The spectrum of analysis is indicated by the positions taken vis-a-vis the "political question" in the following cases: Luftig v. McNamara, 126 U.S.App.D.C. 4, 373 F.2d 664, 666, cert. denied, 387 U.S. 945, 87 S.Ct. 207, 18 L.Ed.2d 1332 (1967) — "plainly the exclusive province of Congress and the Executive"; United States v. Sisson, 294 F. Supp. 511 (D.Mass. 1968) — evidence, policy considerations, and constitutional principles beyond normal judicial expertise; Velvel v. Johnson, 287 F. Supp. 846 (D.Kan. 1968) — activities of government "under the direction of the President, fall within the political question", 287 F. Supp. at 850; also, committed to both branches, id. at 852; also, "decisions of basic national policy, as of foreign policy, present no judicially cognizable issue", id. at 853; Davi v. Laird, 318 F. Supp. 478 (W.D.Va. 1970), "clearly demonstrat[e] constitutional commitment * * * to the legislative branch", id. at 482, and to the other "political branches", id. at 484; Berk v. Laird [I], 317 F. Supp. 715 (E.D.N.Y. 1970) (unreported) — issue committed to Commander-in-Chief; Berk v. Laird [II], 429 F.2d 302 (2d Cir. 1970) — orders to fight are generally justiciable, the judicially discoverable standard being some mutual participation of Congress and the executive, but would be political question if standards lacking to judge adequacy of participation; Berk v. Laird [III], 317 F. Supp. 715 (E.D.N.Y. 1970) — "Congressional authorization here is sufficiently `explicit' to satisfy constitutional requirements", id. at 730, but method of authorization is a political question; Orlando v. Laird [I], 317 F. Supp. 1013 (E.D.N.Y. 1970) — "reality of the collaborative action * * * required by the Constitution has been present", id. at 1019; Orlando v. Laird [II], 443 F.2d 1039 (2d Cir. April 20, 1971), cert. denied, October 12, 1971, 92 S.Ct. 94 — standard is some mutual participation, sufficiency of participation is not foreclosed by political question doctrine, but choice in form between a Congressional declaration and war-supporting legislation is a political question, courts having no standards by which to judge. Contra Mottola v. Nixon, 318 F. Supp. 538 (N.D.Cal. 1970) — this is an issue of "plain constitutional interpretation", id. at 551, from which courts ought not "shy away on `political question' grounds", id. at 550.
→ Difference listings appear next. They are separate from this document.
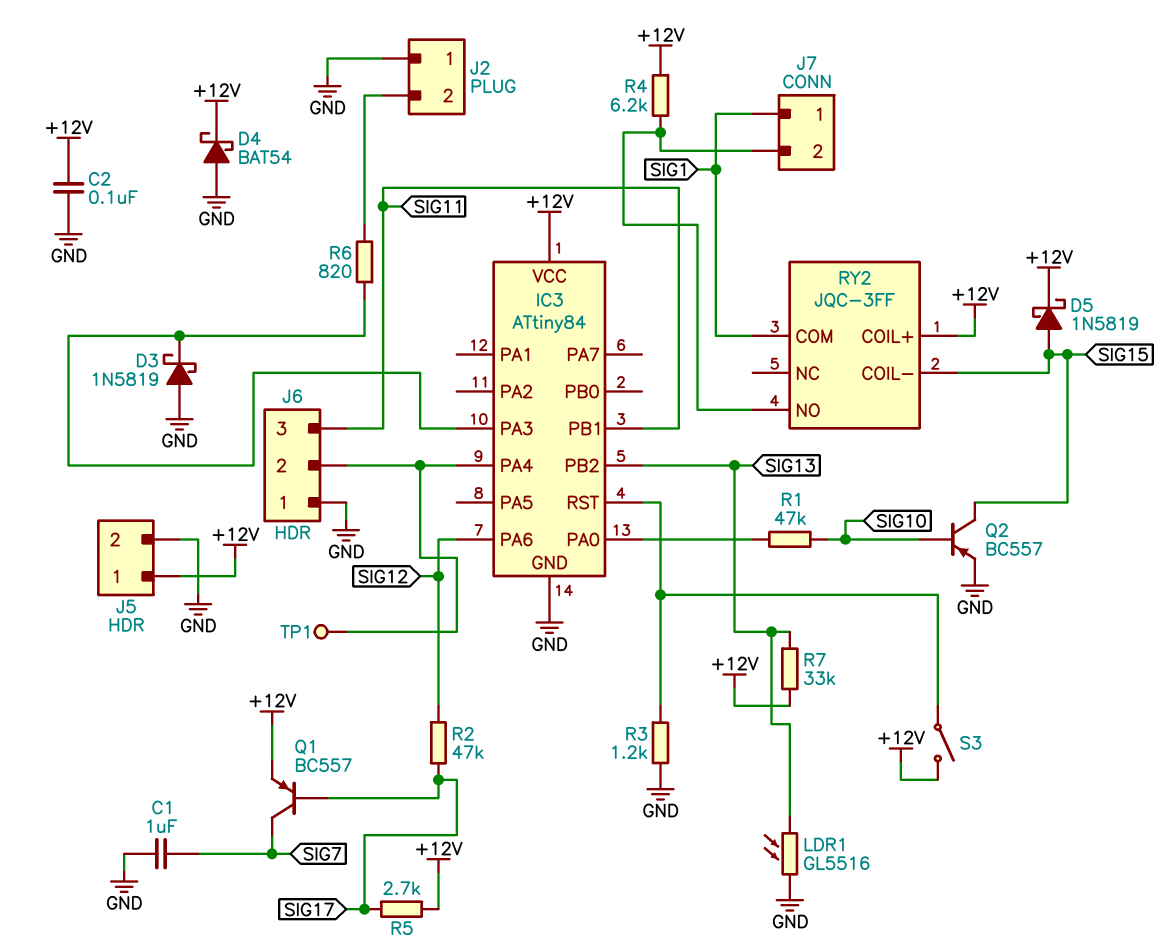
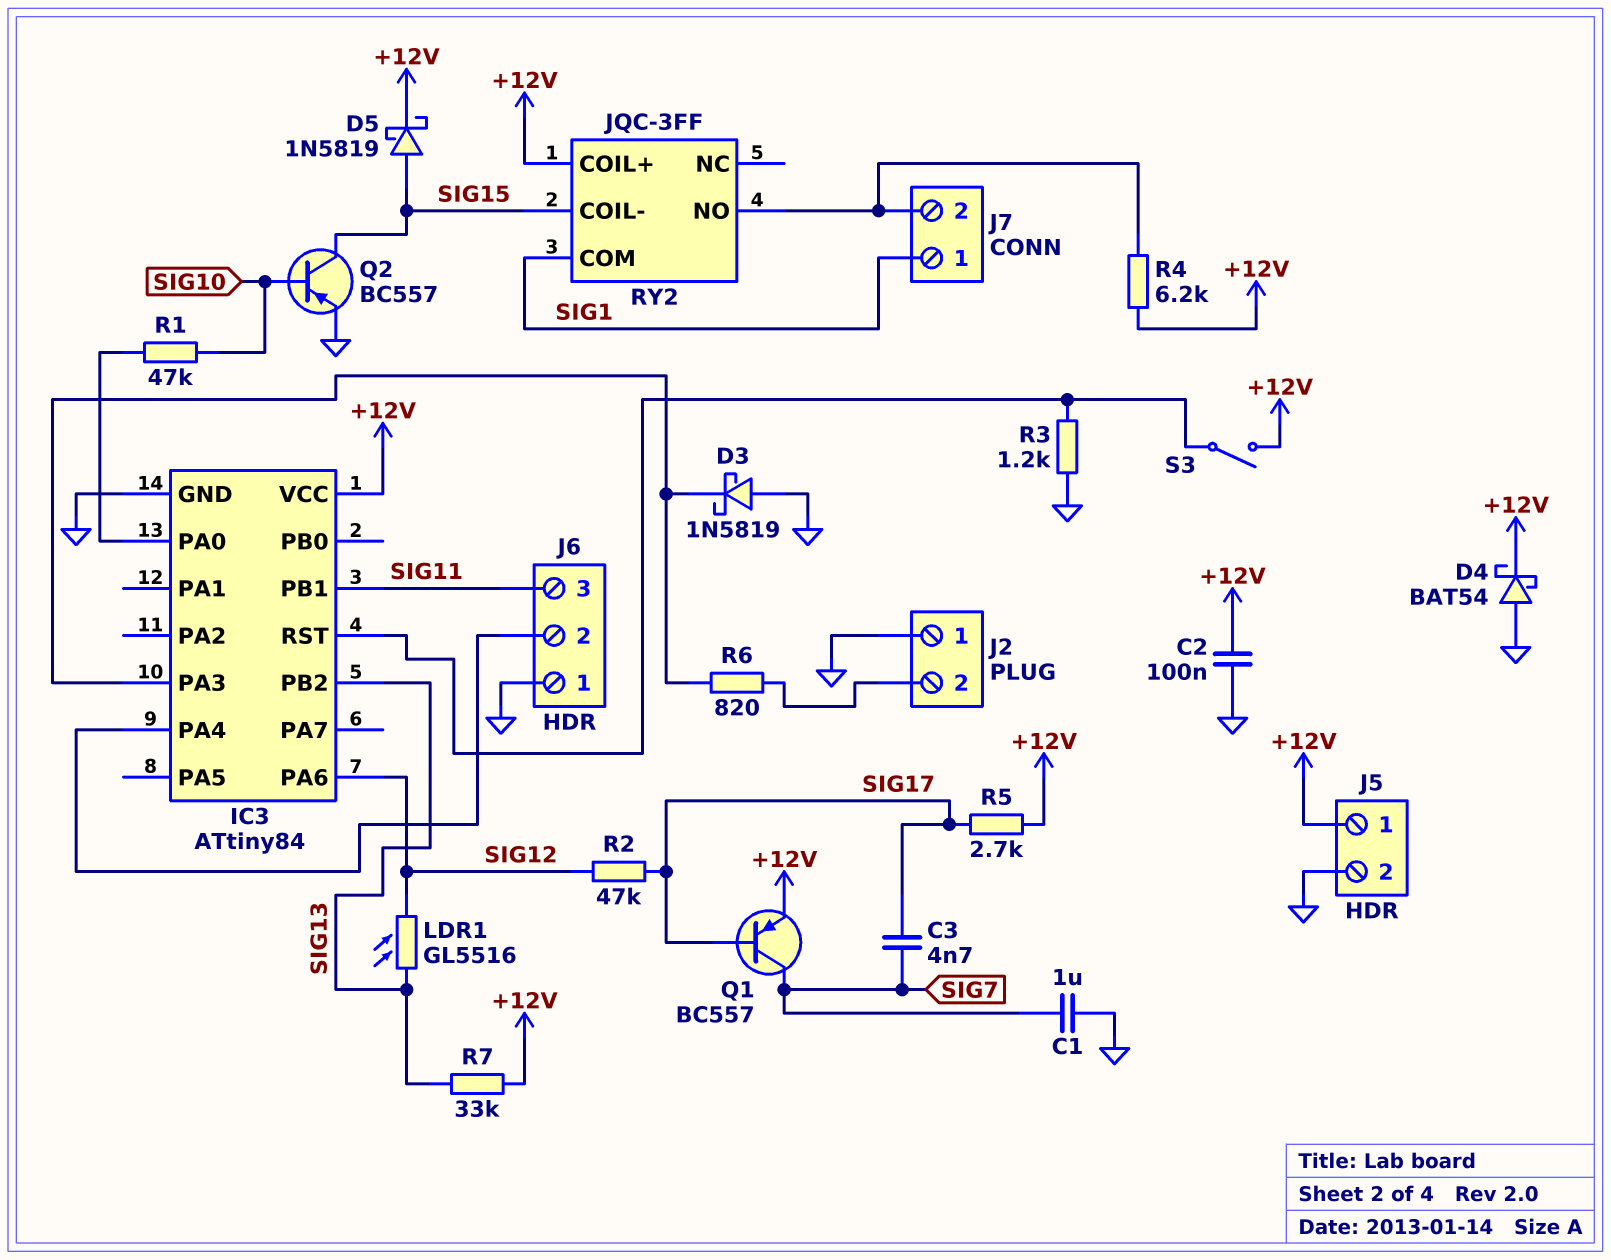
C3: none -> 4.7nF (SIG7, SIG17)
LDR1: GL5516 (GND, SIG13) -> GL5516 (SIG12, SIG13)
TP1: test point (IC3/PA4) -> none

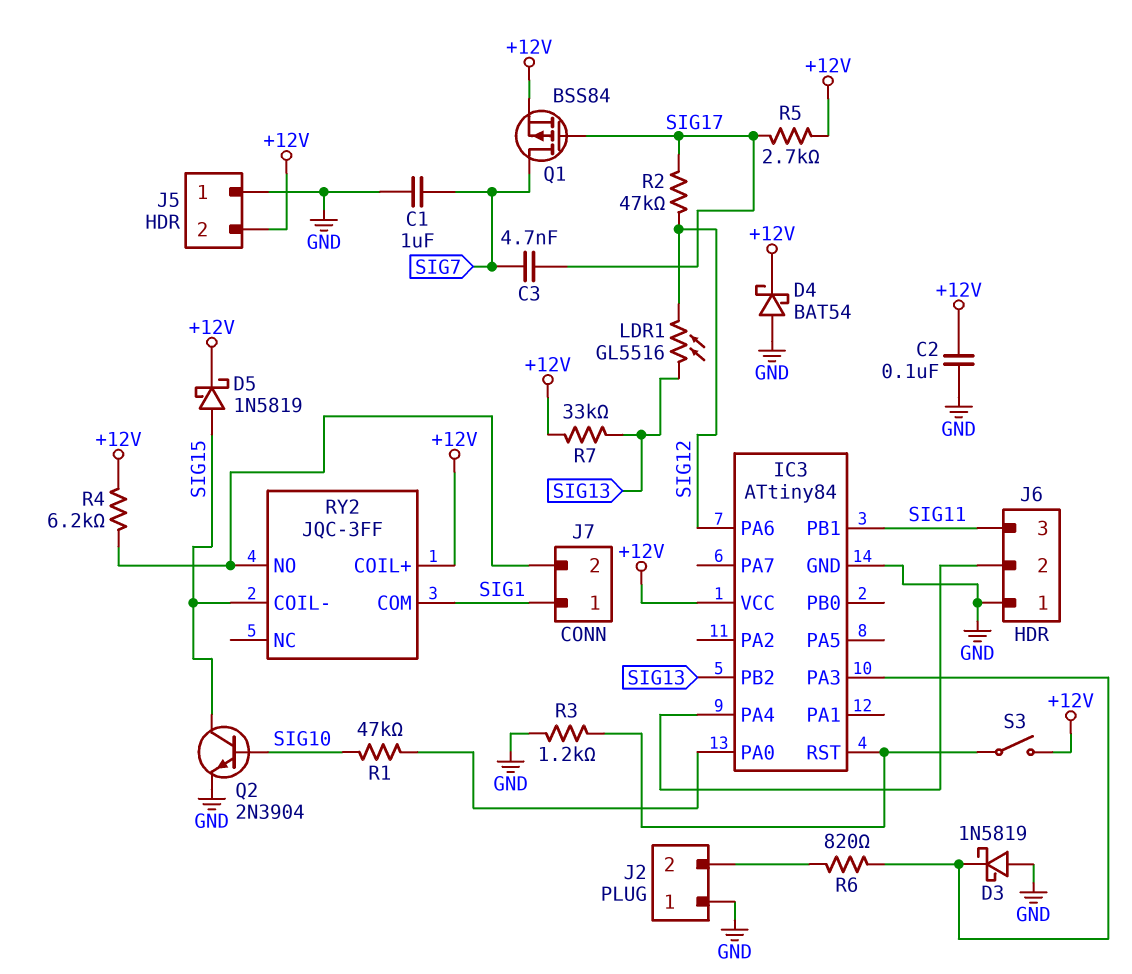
J5 pin 1: +12V -> GND
J5 pin 2: GND -> +12V
Q1: PNP BC557 (B SIG17, C SIG7, E +12V) -> PMOS BSS84 (G SIG17, D SIG7, S +12V)
Q2: PNP BC557 (B SIG10, C SIG15, E GND) -> NPN 2N3904 (B SIG10, C SIG15, E GND)

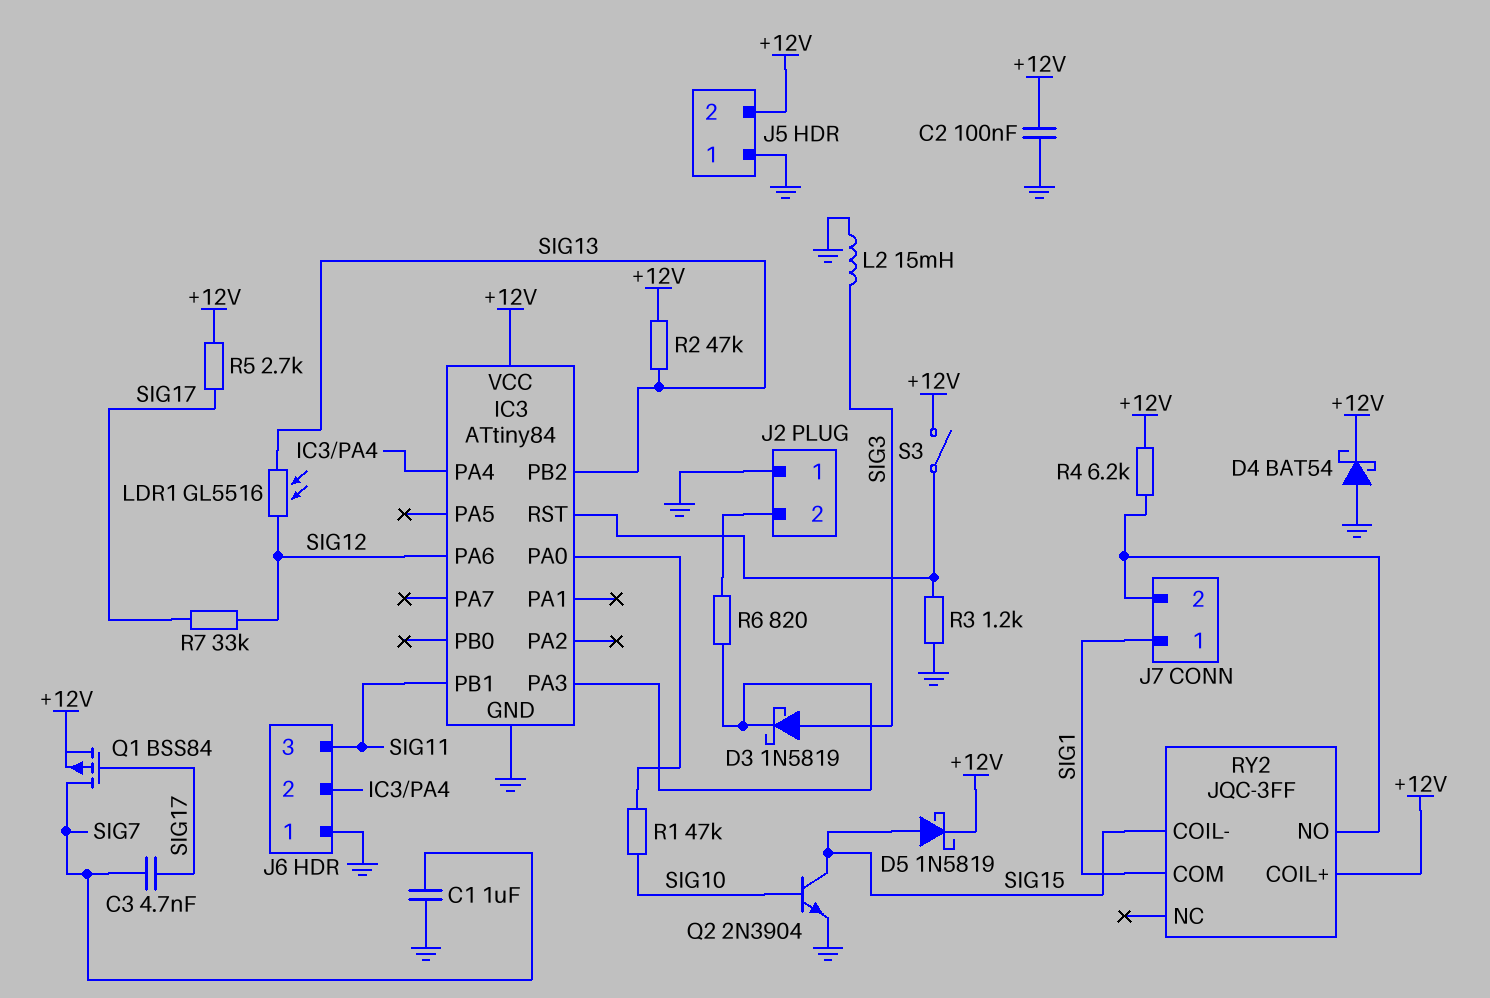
D3: schottky 1N5819 (A GND, K IC3/PA3) -> schottky 1N5819 (A SIG3, K IC3/PA3)
L2: none -> 15mH (GND, SIG3)
R2: 47k (SIG12, SIG17) -> 47k (+12V, SIG13)
R7: 33k (+12V, SIG13) -> 33k (SIG12, SIG17)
For overview, see Note, The Supreme Court as Arbitrator in the Conflict Between Presidential and Congressional War-Making Powers, 50 B.U.L.Rev. 78, 83-84 (Special Issue 1970). For analysis in terms of "classical", "prudential", and "functional" views, see Scharpf, Judicial Review and the Political Question: A Functional Analysis, 75 Yale L.J. 517 (1966). For an exposition of the "classical" view, see Wechsler, Toward Neutral Principles of Constitutional Law, 73 Harv.L.Rev. 1 (1959) and for critical comment on Powell v. McCormack, 395 U.S. 486, 89 S.Ct. 1944 (1969), see Note, The Supreme Court, 1968 Term, 83 Harv. L.Rev. 1, 62-77 (1969). See generally, Monaghan, Presidential War-Making, 50 B.U.L.Rev. 19 (Special Issue 1970); Note, Congress, The President, and The Power to Commit Forces to Combat, 81 Harv.L.Rev. 1771 (1968); Velvel, Undeclared War and Civil Disobedience (1970).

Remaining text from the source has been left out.